Where He Rings Hollow

by Kiiyoshi



Category: Kuroko no Basuke | Kuroko's Basketball
Genre: Cameos for Midorima and Izuki and a touch of Riko, Kiyoshi has it tough, M/M, References to Torture, and insanity, spy AU
Language: English
Status: Completed
Published: 2018-04-25
Updated: 2018-04-25
Packaged: 2019-04-27 16:15:10
Rating: Teen And Up Audiences
Warnings: Creator Chose Not To Use Archive Warnings, Graphic Depictions Of Violence
Chapters: 1
Words: 2,641
Publisher: archiveofourown.org
Story URL: https://archiveofourown.org/works/14429382
Author URL: https://archiveofourown.org/users/Kiiyoshi/pseuds/Kiiyoshi
Summary: Kiyoshi touches the bandage with the three remaining fingers on that hand, frowning slightly. Kuroko can tell he wants to say something, perhaps something along the lines of 'I wouldn’t mind forgetting this entire week', but they both knew he had no right to even think of such a thing.“Seven years of special ops, and you managed to take me out with a table lamp. I’m surprised you’re not due for a promotion.”“It’s complicated,” Kuroko can’t help but answer. “You really don’t remember, Kiyoshi-san?”





	Where He Rings Hollow

**Author's Note:**

> Spy AU featuring agent!Kuroko, and rogue agent!Kiyoshi. Beware of descriptions of gore, torture, and suicide ideation.
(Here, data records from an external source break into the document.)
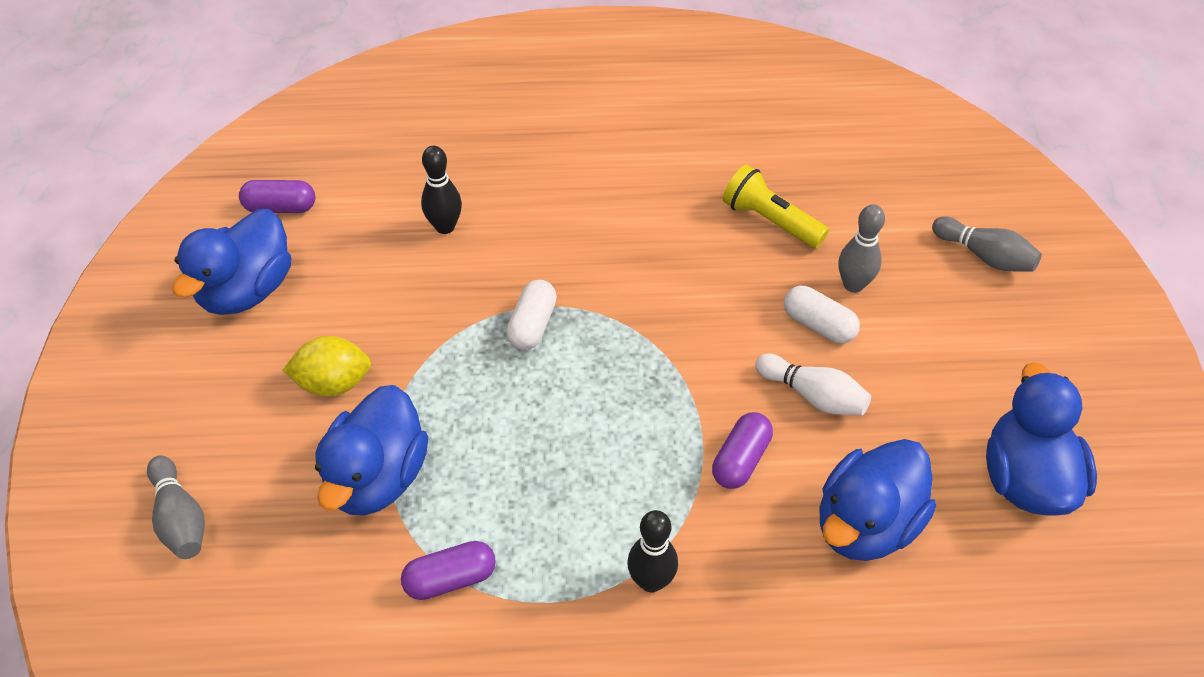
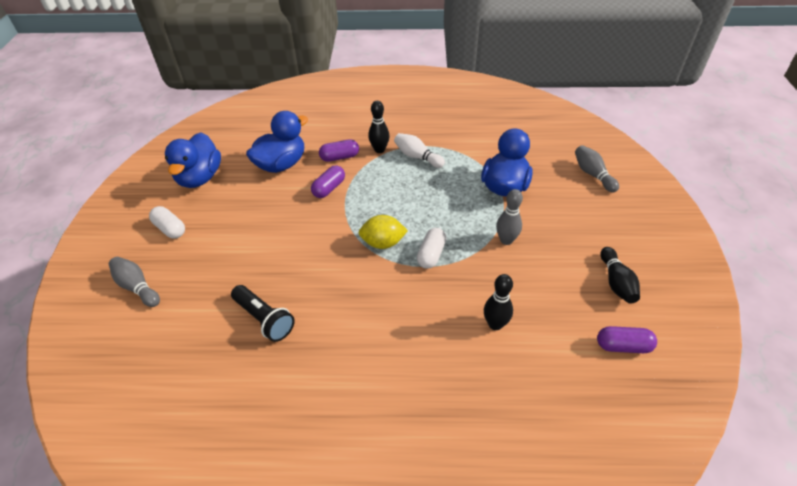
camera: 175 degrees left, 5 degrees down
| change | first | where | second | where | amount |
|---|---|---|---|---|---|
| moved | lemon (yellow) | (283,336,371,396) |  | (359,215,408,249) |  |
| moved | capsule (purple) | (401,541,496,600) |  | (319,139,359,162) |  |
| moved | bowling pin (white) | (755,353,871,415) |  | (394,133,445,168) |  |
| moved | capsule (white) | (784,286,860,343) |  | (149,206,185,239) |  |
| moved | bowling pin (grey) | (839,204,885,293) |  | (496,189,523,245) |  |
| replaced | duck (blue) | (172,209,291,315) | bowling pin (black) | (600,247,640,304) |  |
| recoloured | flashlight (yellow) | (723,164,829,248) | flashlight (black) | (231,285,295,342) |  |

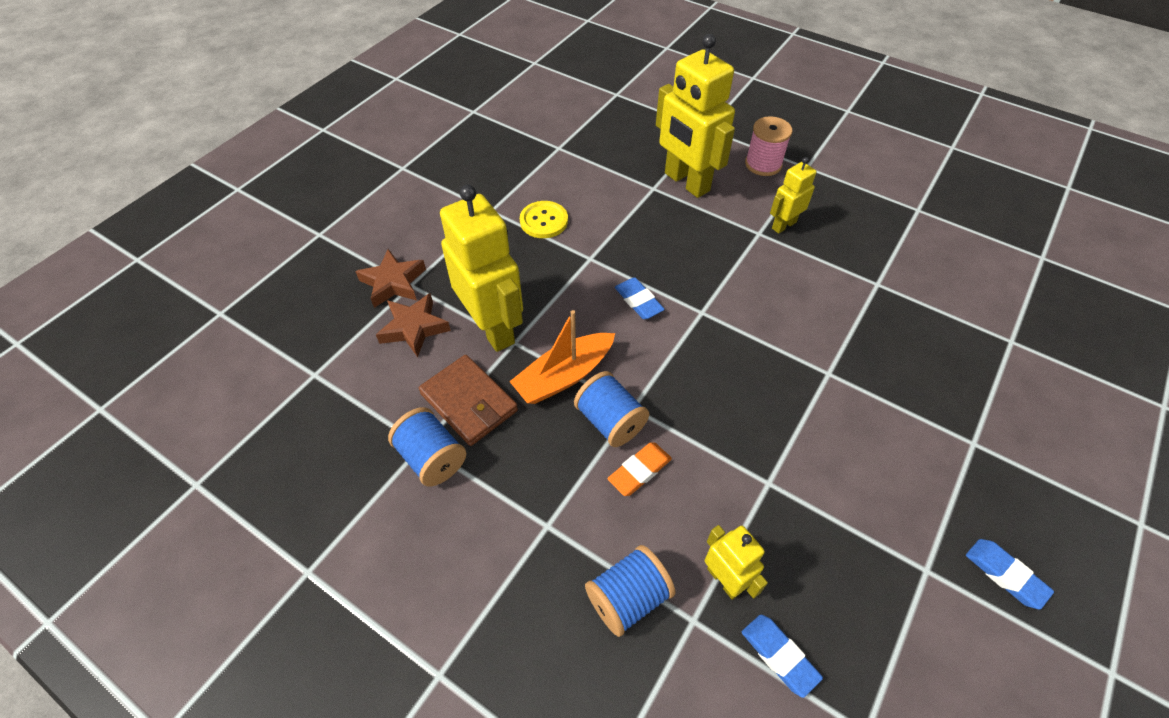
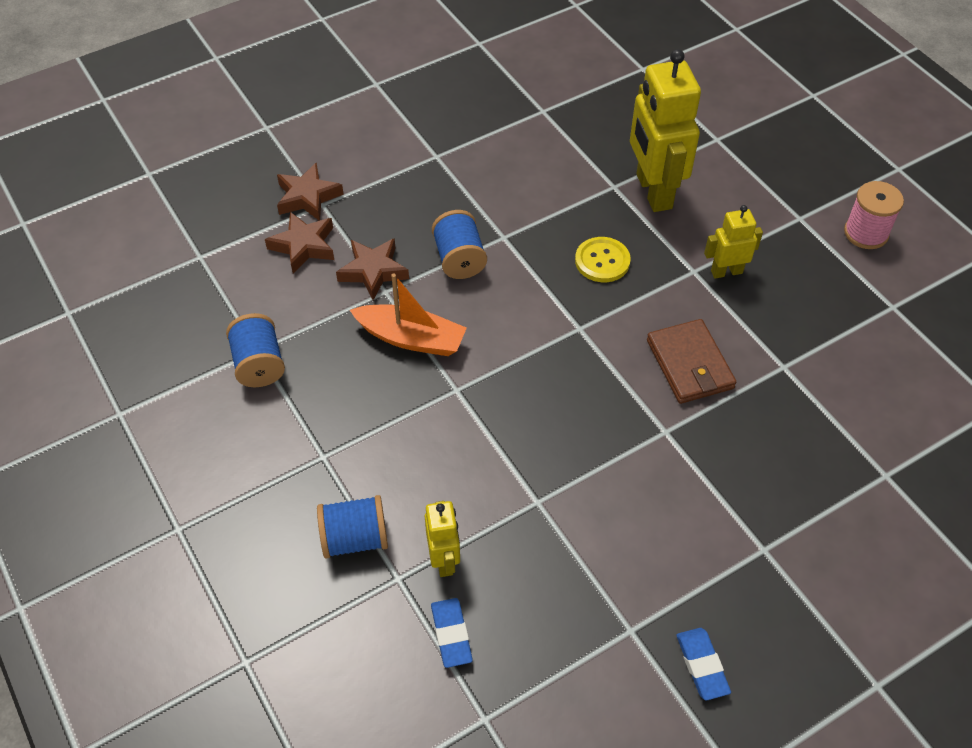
camera: 25 degrees right, 0 degrees up
| change | first | where | second | where | amount |
|---|---|---|---|---|---|
| removed | eraser (orange) | (607,442,672,496) |  |  |  |
| removed | eraser (blue) | (615,278,665,319) |  |  |  |
| moved | wallet (brown) | (419,355,518,446) |  | (647,319,736,404) |  |
| moved | button (yellow) | (520,201,568,238) |  | (575,237,631,282) |  |
| moved | spool (blue) | (574,371,649,447) |  | (432,210,487,279) |  |
| moved | spool (pink) | (745,116,792,176) |  | (844,181,904,249) |  |
| replaced | robot (yellow) | (440,185,523,352) | star (brown) | (336,238,409,300) |  |
| turned | boat (orange) | (509,310,615,404) |  | (350,274,467,356) | 150 degrees counterclockwise |

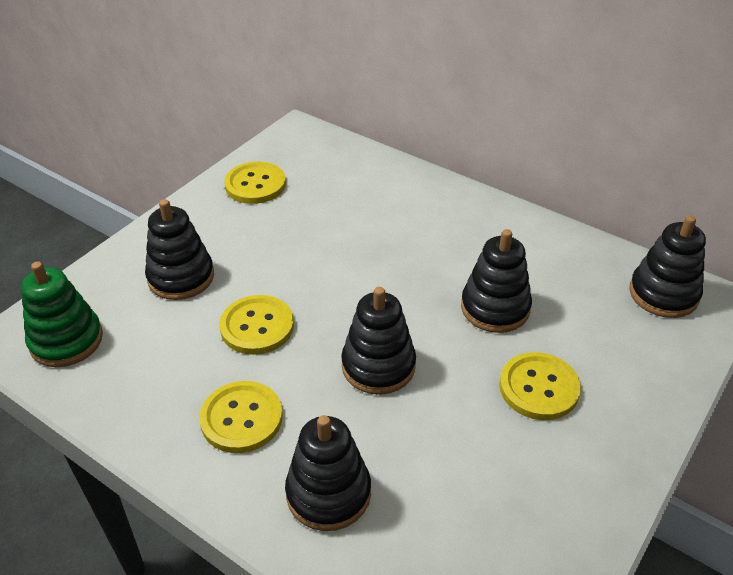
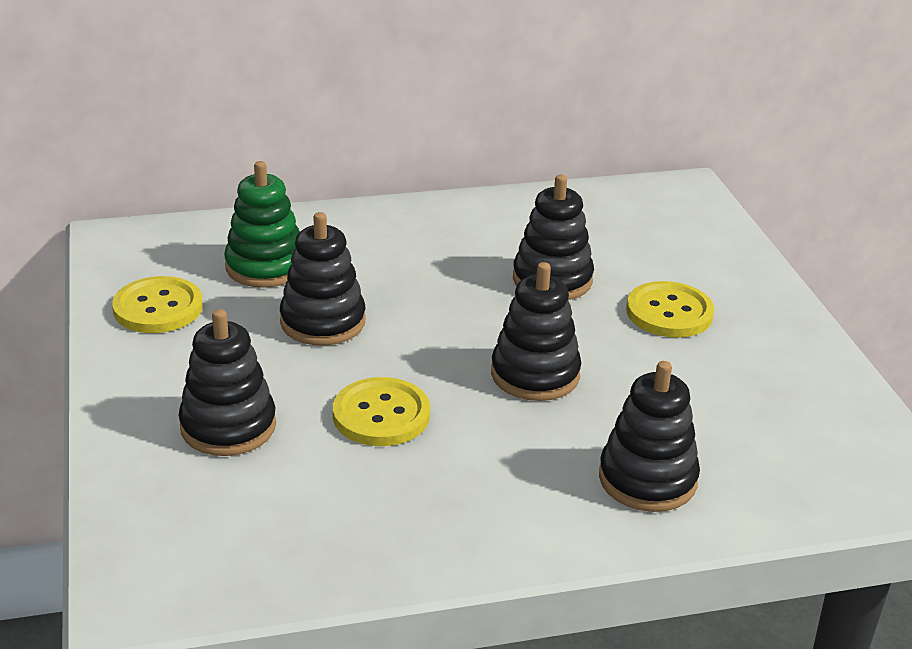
camera: 50 degrees left, 10 degrees down
| change | first | where | second | where | amount |
|---|---|---|---|---|---|
| removed | button (yellow) | (199,381,283,453) |  |  |  |
| moved | stacking toy (green) | (21,262,103,367) |  | (224,161,300,288) |  |
| moved | stacking toy (black) | (629,215,706,318) |  | (280,212,366,345) |  |

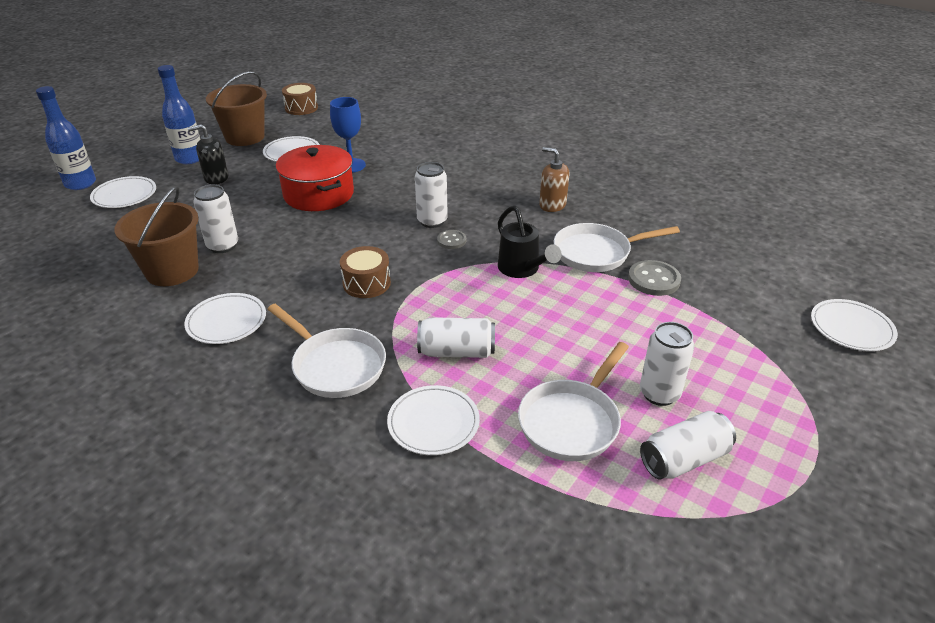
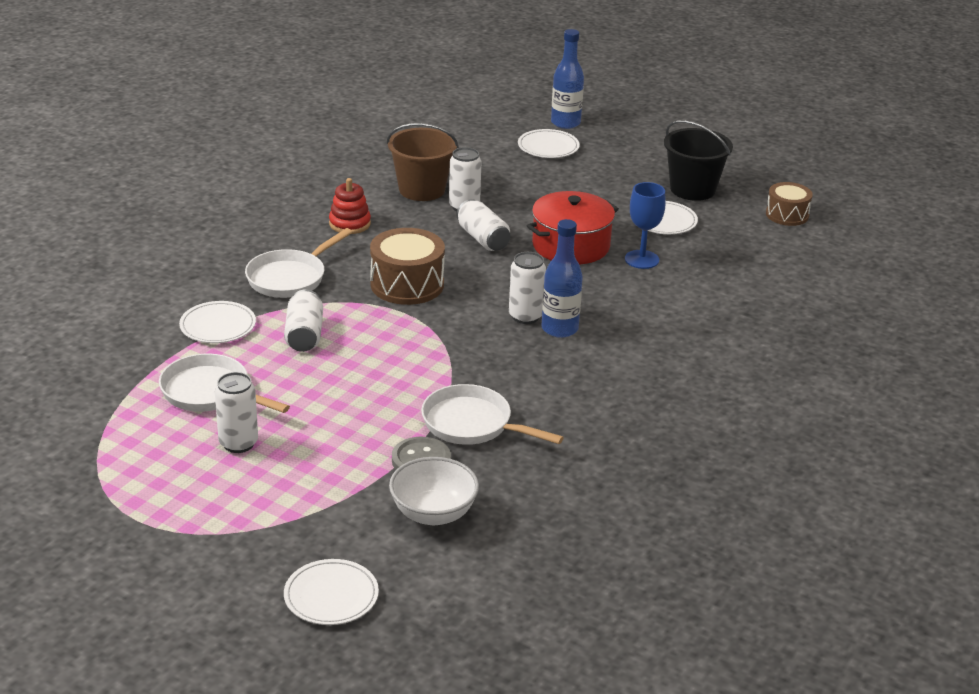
camera: 85 degrees right, 5 degrees down
| change | first | where | second | where | amount |
|---|---|---|---|---|---|
| removed | soap dispenser (black) | (188,124,228,185) |  |  |  |
| removed | button (grey) | (437,230,466,249) |  |  |  |
| removed | watering can (black) | (498,206,562,278) |  |  |  |
| removed | soap dispenser (brown) | (539,147,569,212) |  |  |  |
| added |  |  | bowl (white) | (389,457,479,525) |  |
| moved | bottle (blue) | (158,65,201,164) |  | (541,219,583,338) |  |
| moved | can (white) | (640,411,736,480) |  | (457,199,510,251) |  |
| replaced | plate (white) | (184,293,266,344) | stacking toy (red) | (329,178,371,234) |  |
| recoloured | bucket (brown) | (206,71,267,146) | bucket (black) | (664,120,733,201) |  |
| turned | pan (white) | (554,223,680,272) |  | (421,384,564,445) | 45 degrees counterclockwise |
| resized | drum (brown) | (340,246,391,298) |  | (370,228,445,305) | x1.58 |

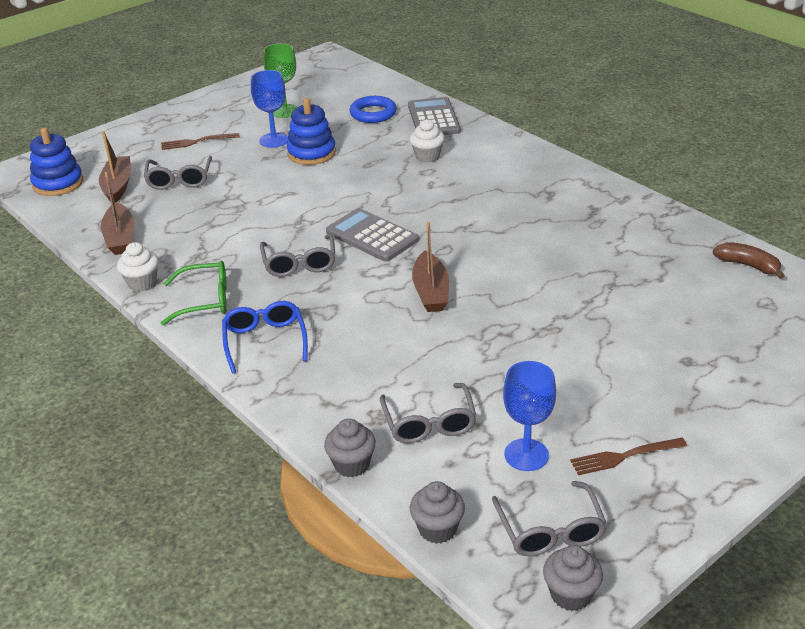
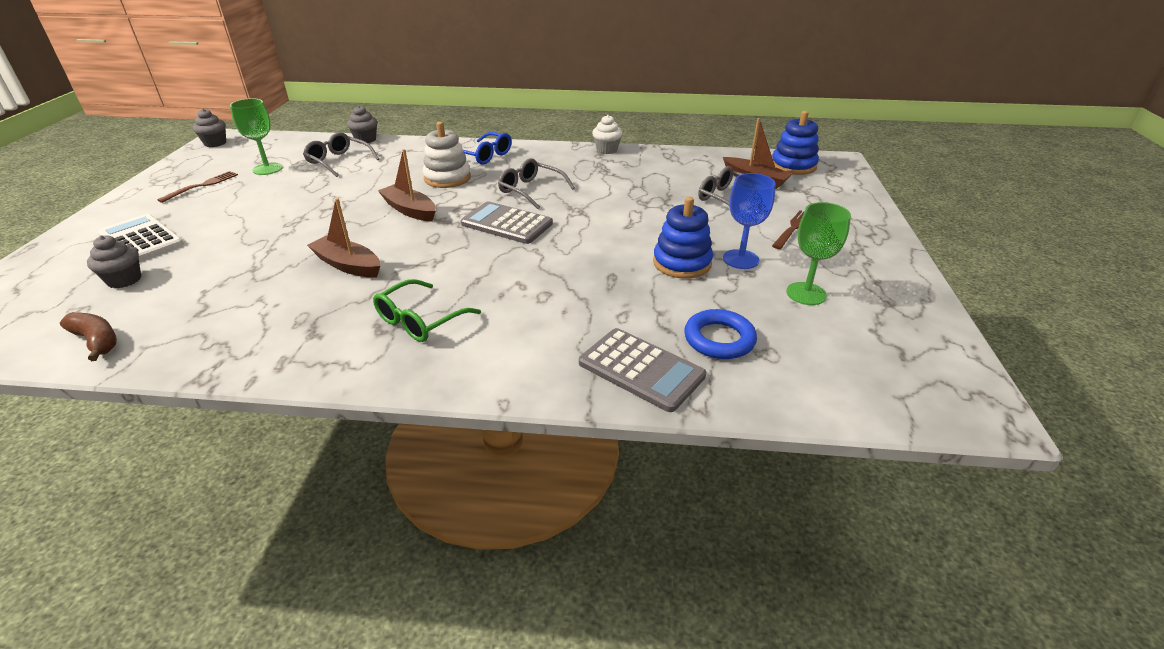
camera: 135 degrees right, 0 degrees up
| change | first | where | second | where | amount |
|---|---|---|---|---|---|
| removed | cupcake (white) | (410,119,445,163) |  |  |  |
| removed | glasses (grey) | (492,481,607,556) |  |  |  |
| added |  |  | calculator (white) | (97,214,184,261) |  |
| added |  |  | stacking toy (white) | (423,122,471,188) |  |
| moved | boat (brown) | (101,172,134,255) |  | (307,198,380,278) |  |
| moved | glasses (green) | (161,261,227,325) |  | (373,279,481,342) |  |
| moved | cupcake (grey) | (410,481,465,544) |  | (87,235,141,288) |  |
| recoloured | goblet (blue) | (503,361,556,471) | goblet (green) | (230,98,283,175) |  |
| turned | calculator (grey) | (326,208,419,262) |  | (461,201,553,244) | 150 degrees counterclockwise |
| turned | banana (brown) | (713,242,785,279) |  | (60,312,117,361) | 135 degrees counterclockwise |

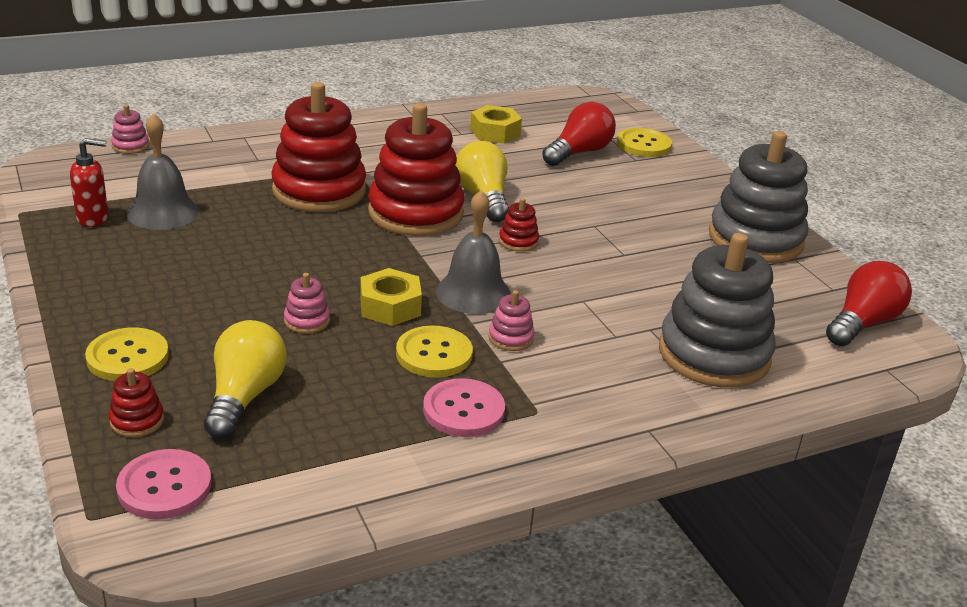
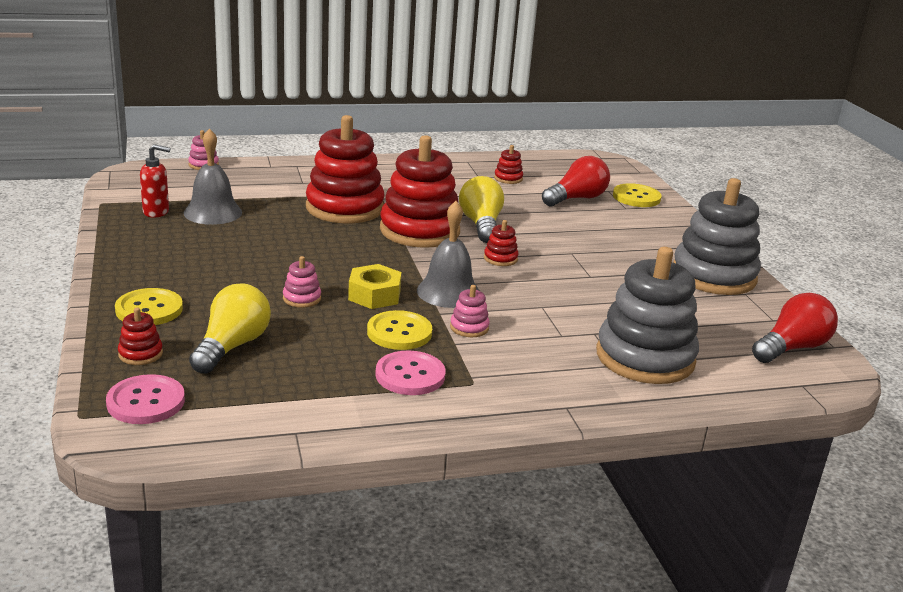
camera: 10 degrees right, 5 degrees down
| change | first | where | second | where | amount |
|---|---|---|---|---|---|
| replaced | nut (yellow) | (470,105,522,144) | stacking toy (red) | (494,145,523,184) |  |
Kuroko pushes the door to the chamber open. It made no sound, not a single creak—not that it mattered when there was no one around to hear for now. 

The man seated—no, restrained—in the center of the room made no move to acknowledge the extra presence, even as Kuroko took care not to mask his footsteps. He knew what he was here for.

“Kiyoshi-san.”

The man startles then, but their eyes don’t meet when he looks up, half his face obscured by a tightly bound rag. His face was untouched, but the bloodstains did not go unnoticed—nor did his abbreviated fingers, also bound tightly with bandages tied by a doctor’s hand.

“A while since I’ve heard that name—“ he rasps, not without some ironic humor in his voice, “—I must be in trouble then.”

Kuroko refrains from asking how he could be worried about code names when he was missing _half his fingers_ and probably _more_.

“I’m here to rescue—“ Kuroko ignores the high-pitched buzzing in his ear. “I’m here to rescue you,” he tries again, not without freeing Kiyoshi from his blindfold before he begins working on the restraints. 

Kiyoshi’s eyes are soft, and so very tired. Kuroko can’t help but wonder when the last time he slept was. However, he has no qualms thinking about how cruel this entire situation is. “Those aren’t your orders,” he says, without the slightest hint of resignation.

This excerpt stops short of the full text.